Dominateur depuis le début de la saison, le champion du monde 2008 est apparu plus détendu et ouvert que jamais après sa belle série de quatre victoires consécutives entre Sepang et Barcelone. L’homme avait semble-t-il mûri depuis ses jeunes années et avait enfin réussi à trouver une stabilité confortable dans sa vie privée qui l’a tant tourmenté ces dernières années. Avec la nouvelle Mercedes dominatrice entre ses mains, tous les éléments semblaient réunis pour qu’il écrase la concurrence et se rappelle au bon souvenir de ceux qui l’avaient enterré un peu trop tôt.

Mais ce bonheur de façade a commencé à se craqueler dès le Grand Prix d’Espagne, où des signes de fébrilité sont apparus durant la course. Lewis était nerveux de voir son équipier plus rapide lui revenir dessus et il laissait transparaitre quelques inquiétudes que l’on n’aurait pas soupçonné venant de l’homme qui avait si bien résisté à la pression de Rosberg durant la course de Bahreïn, lors d’un duel devenu historique.

On apprendra finalement plus tard que l’Anglais avait décidé d’ignorer les consignes de son ingénieur qui lui demandait de soulager son moteur, afin de pouvoir rester devant son équipier en fin de course. La base saine des relations entre les deux hommes allait se fissurer à partir de ce moment.

Dès le Grand Prix suivant, à Monaco, Nico Rosberg a donc décidé de prendre l’avantage psychologique sur son équipier. Et Hamilton a été suffisamment sensible pour se laisser prendre au piège. Au petit jeu des phrases assassines, le Britannique s’est un peu emmêlé les pinceaux. Lorsqu’il justifia son envie de victoire au début du week-end en comparant ses origines sociales avec celles de Rosberg, son analyse ne manquait pas d’être naturellement contre balancée par sa position sociale actuelle, lui le jetsetteur ami des stars et compagnon d’une chanteuse de RnB renommée, face à un Nico Rosberg, certes n’ayant manqué de rien dans sa jeunesse, mais surtout beaucoup plus discret. L’Allemand, ne tiendra d’ailleurs guère compte de cette remarque et choisit alors de déstabiliser son rival sur la piste.

Que le geste de Nico en qualification ait été volontaire ou pas n’est plus la question. Le résultat ne s’est pas fait attendre et Hamilton s’est relancé dans un petit cortège de phrases assassines histoire de bien faire comprendre à son meilleur ennemi que la situation ne lui convenait pas.

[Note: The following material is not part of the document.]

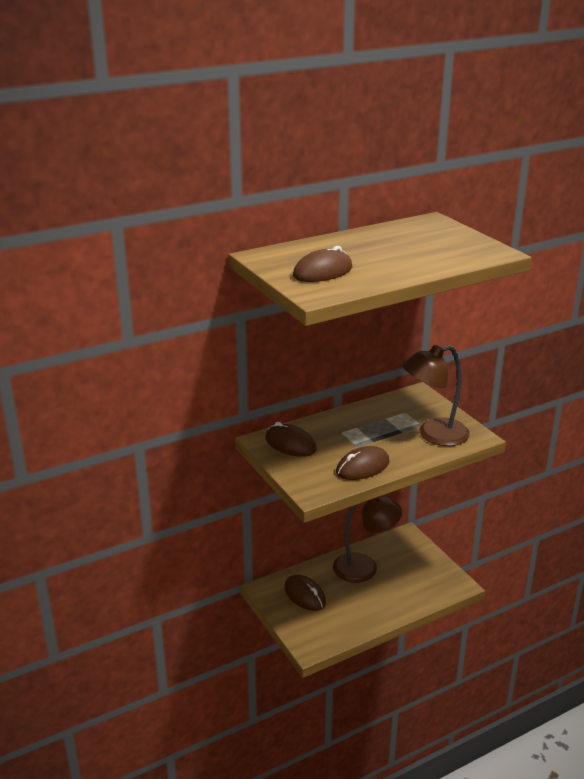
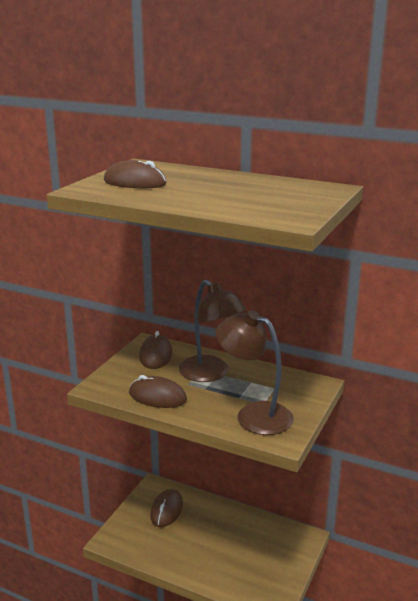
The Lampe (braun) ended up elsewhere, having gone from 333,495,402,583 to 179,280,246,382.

Repris de volé en interne par son équipe, Toto Wolff et Niki Lauda en tête, le Britannique se rangea du côté de la raison en course pour finir à une convenable deuxième place pour quelqu’un qui veut capitaliser les meilleurs résultats en vue de devenir champion du monde.

Trainant son spleen jusqu’au podium, Hamilton se permit même de critiquer la stratégie choisie par son équipe pour son ravitaillement en louant, un brin faussement nostalgique, les qualités de son ancienne équipe, McLaren. Des propos bien vite contre-balancés par l’expression de sa fierté de faire partie de Mercedes et d’avoir la possibilité de piloter pour la meilleure équipe du moment.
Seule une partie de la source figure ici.